Build and assess a model: movies reviews
In this problem, you will build a logistic regression model using the movies
dataset. The score is stored in the label
column and is 1
when the review is positive, and 0
when negative. The text review has been transformed, using BOW, to numeric columns.
You have already built a classifier but evaluated it using the same data employed in the training step. Make sure you now assess the model using an unseen test dataset. How does the performance of the model change when evaluated on the test set?
This exercise is part of the course
Sentiment Analysis in Python
Exercise instructions
- Import the function required for a train/test split.
- Perform the train/test split, specifying that 20% of the data should be used as a test set.
- Train a logistic regression model.
- Print out the accuracy of the model on the training and on the testing data.
Hands-on interactive exercise
Have a go at this exercise by completing this sample code.

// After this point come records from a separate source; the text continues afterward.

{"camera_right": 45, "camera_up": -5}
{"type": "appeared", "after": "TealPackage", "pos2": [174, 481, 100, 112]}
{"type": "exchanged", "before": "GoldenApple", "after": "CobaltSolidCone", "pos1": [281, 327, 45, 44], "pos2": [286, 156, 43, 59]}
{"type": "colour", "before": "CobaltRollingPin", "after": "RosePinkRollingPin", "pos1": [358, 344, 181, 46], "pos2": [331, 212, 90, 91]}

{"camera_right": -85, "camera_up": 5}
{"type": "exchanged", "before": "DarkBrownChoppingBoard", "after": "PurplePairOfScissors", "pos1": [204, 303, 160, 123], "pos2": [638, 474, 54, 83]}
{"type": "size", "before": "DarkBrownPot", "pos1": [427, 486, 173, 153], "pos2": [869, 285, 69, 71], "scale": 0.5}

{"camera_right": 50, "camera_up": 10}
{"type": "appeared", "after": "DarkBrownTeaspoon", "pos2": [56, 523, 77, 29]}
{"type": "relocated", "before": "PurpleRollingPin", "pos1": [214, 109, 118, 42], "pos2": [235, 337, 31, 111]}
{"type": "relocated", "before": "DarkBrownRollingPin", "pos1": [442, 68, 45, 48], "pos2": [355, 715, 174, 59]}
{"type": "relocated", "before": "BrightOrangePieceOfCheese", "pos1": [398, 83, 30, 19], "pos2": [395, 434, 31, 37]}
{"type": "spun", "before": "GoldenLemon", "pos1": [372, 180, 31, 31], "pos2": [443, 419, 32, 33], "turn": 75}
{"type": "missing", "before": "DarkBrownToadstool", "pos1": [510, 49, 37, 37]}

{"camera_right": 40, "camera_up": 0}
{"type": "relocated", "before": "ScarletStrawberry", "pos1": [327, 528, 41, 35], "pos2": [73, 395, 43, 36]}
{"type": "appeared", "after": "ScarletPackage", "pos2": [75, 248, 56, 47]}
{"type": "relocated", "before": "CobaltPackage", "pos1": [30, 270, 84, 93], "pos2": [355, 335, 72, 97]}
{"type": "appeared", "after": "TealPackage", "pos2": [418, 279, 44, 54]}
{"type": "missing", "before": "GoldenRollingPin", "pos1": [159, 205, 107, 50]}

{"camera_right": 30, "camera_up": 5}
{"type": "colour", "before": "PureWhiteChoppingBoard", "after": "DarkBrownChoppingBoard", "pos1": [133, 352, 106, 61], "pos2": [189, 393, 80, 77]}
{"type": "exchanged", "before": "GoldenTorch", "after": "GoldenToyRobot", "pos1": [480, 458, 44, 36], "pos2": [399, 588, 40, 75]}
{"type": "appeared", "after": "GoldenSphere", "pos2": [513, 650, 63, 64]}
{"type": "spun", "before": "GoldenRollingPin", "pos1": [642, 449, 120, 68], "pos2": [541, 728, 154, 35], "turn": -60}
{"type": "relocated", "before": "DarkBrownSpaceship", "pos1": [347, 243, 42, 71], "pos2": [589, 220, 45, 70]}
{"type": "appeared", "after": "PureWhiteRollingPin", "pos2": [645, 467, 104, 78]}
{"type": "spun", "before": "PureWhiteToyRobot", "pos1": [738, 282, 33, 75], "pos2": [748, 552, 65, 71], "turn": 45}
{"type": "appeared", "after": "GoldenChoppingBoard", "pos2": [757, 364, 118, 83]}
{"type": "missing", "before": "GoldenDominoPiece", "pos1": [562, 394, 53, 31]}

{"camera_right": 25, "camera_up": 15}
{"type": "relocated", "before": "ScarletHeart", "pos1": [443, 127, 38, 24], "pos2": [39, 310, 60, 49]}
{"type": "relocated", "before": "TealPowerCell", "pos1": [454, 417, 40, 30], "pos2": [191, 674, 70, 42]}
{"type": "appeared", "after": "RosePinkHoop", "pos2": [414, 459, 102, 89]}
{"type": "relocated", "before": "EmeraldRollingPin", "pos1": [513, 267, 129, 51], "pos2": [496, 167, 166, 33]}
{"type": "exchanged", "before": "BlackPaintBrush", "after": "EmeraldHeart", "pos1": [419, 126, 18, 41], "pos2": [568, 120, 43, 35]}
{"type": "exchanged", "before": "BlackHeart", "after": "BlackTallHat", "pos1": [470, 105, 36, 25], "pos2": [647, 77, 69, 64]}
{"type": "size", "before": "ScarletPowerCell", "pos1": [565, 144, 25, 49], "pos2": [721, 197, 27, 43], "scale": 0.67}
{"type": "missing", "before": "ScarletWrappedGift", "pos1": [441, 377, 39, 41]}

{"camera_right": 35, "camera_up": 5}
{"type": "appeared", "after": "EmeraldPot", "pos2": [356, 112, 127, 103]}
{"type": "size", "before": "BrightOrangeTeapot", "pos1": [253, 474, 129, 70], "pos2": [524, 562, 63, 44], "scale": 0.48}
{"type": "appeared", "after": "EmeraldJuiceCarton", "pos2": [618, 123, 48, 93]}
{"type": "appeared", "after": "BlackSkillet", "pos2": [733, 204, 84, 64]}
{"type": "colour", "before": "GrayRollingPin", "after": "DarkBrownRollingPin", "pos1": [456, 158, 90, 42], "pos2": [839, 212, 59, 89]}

# Import the required packages
from sklearn.linear_model import LogisticRegression
____
# Define the vector of labels and matrix of features
y = movies.label
X = movies.drop('label', axis=1)
# Perform the train-test split
X_train, X_test, y_train, y_test = ____(X, y, ____=0.2, random_state=42)
# Build a logistic regression model and print out the accuracy
log_reg = ____.____
print('Accuracy on train set: ', log_reg.____(____, ____))
print('Accuracy on test set: ', log_reg.____(____, ____))